Rising concern about the future viability of UK defined benefit (DB) pensions schemes is driving demand for transfers into self-invested personal pension plans (Sipps), according to research published Tuesday.

Rising concern about the future viability of UK defined benefit (DB) pensions schemes is driving demand for transfers into self-invested personal pension plans (Sipps), according to research published Tuesday.

A nationwide survey by international retirement specialist Momentum Pensions of 107 advisers specialising in pensions planning, found that nearly six out of 10 (57%) believed that concerns about the future solvency of DB schemes will increase this year, encouraging an acceleration of transfers into Sipps.

Increasing outflows from DB pension schemes is a trend that appears to be already supported by data.

Last month, professional service group Mercer revealed the amount of money being withdrawn through transfers from DB pension schemes in the UK had reached a record £50bn ($65.4bn, €57bn) by 210,000 members since the pension freedoms came into force in April 2015.

Sipps seem to be particularly well placed to benefit from the tendency.

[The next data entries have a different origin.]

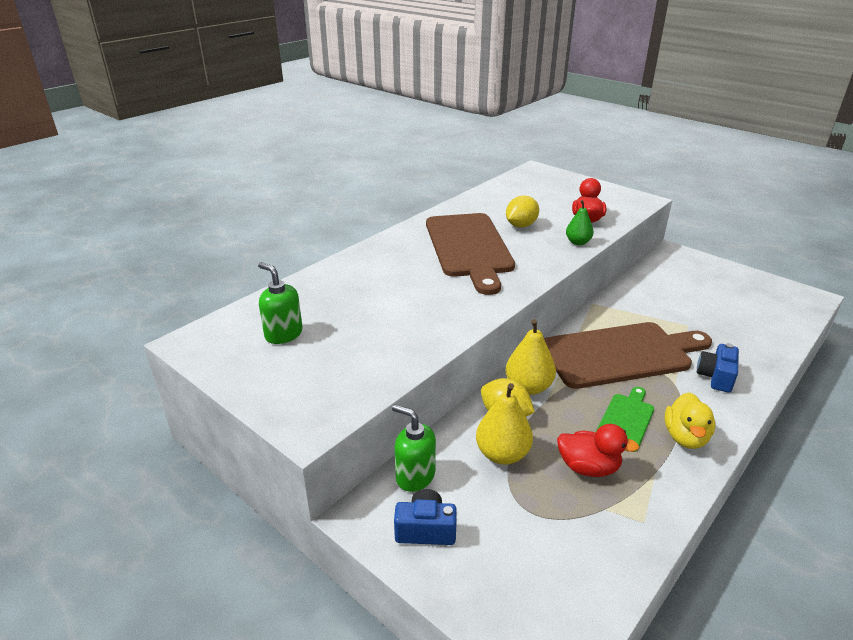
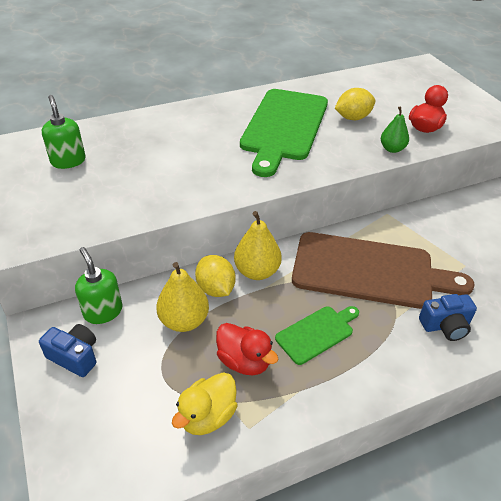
camera: 25 degrees right, 10 degrees up
(469, 248) = (284, 127): brown cutting board -> green cutting board
(685, 437) = (358, 371): yellow duck -> yellow duck (207, 416)
(716, 377) = (445, 326): blue camera -> blue camera turned 150 degrees counterclockwise

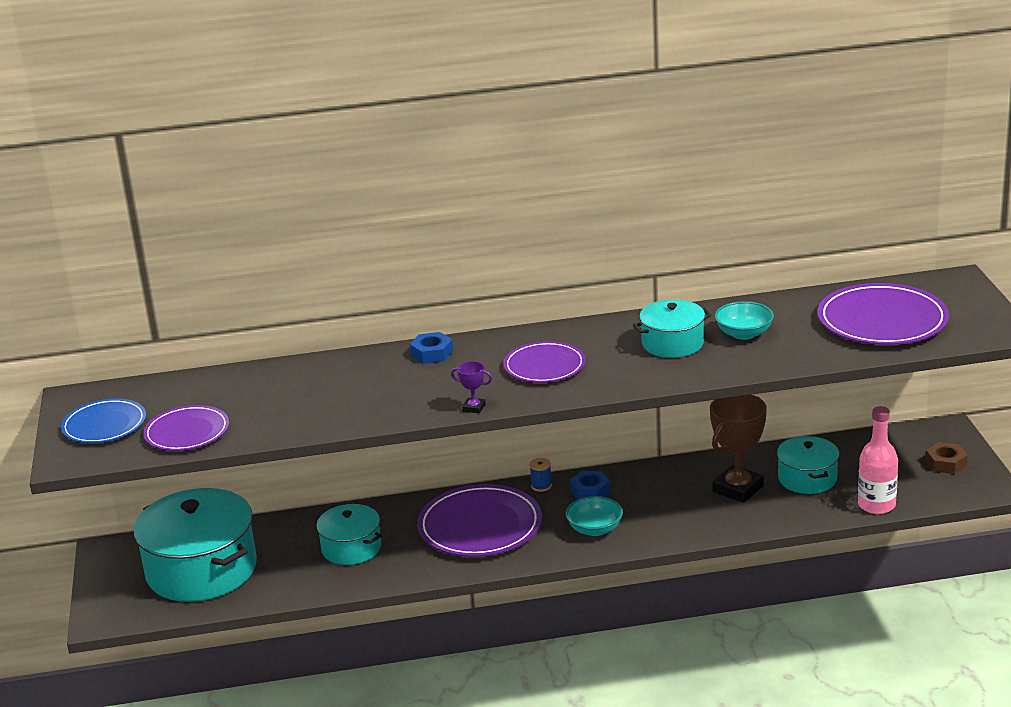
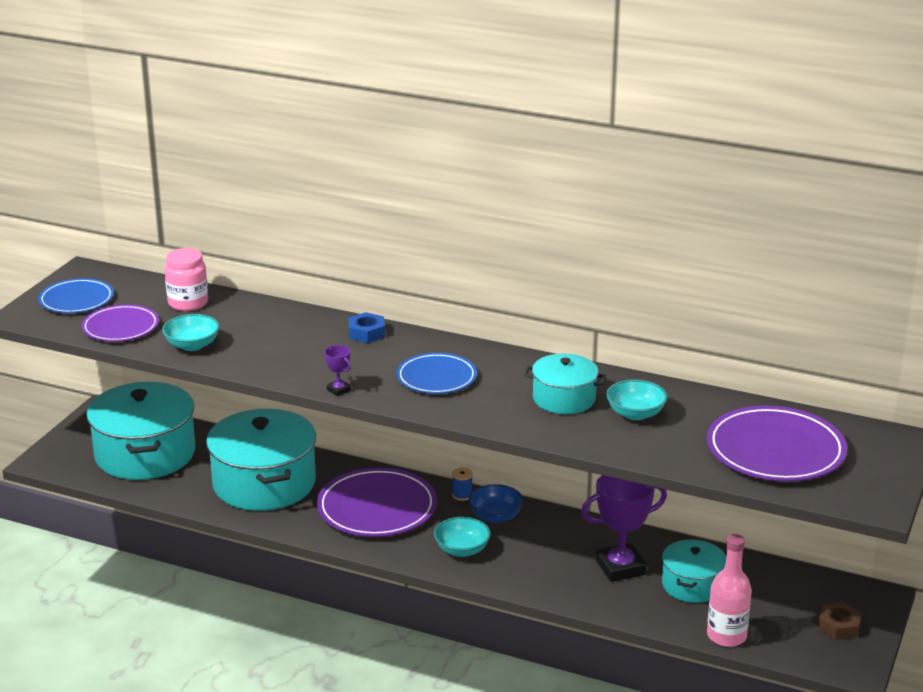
camera: 30 degrees right, 0 degrees up
(225, 388) = (188, 303): none -> pink jar
(282, 422) = (192, 345): none -> turquoise bowl
(351, 548) = (264, 483): turquoise pot -> turquoise pot, size x1.83
(544, 366) = (436, 377): purple plate -> blue plate
(590, 491) = (495, 516): blue nut -> blue bowl
(738, 489) = (620, 567): brown trophy -> purple trophy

Momentum’s research also confirmed the growing demand for transfer advice, with over half of advisers (55%) questioned in the survey reporting to have seen an increase of the request for DB transfers into these products this year.

This is despite evidence that the Financial Ombudsman Service received 15% more complaints about pensions in 2016/2017, with Sipps one of the most complained about products.

DB scheme viability

The Momentum study also found that nearly two-thirds (63%) of advisers are concerned about the long-term sustainability of some DB schemes clients are invested in.

“Recent industry figures valued DB pension liabilities held by small and medium-sized enterprises jumped 7.5% to £4.3bn in 2016” observed John McCreadie, head of UK sales at Momentum Pensions.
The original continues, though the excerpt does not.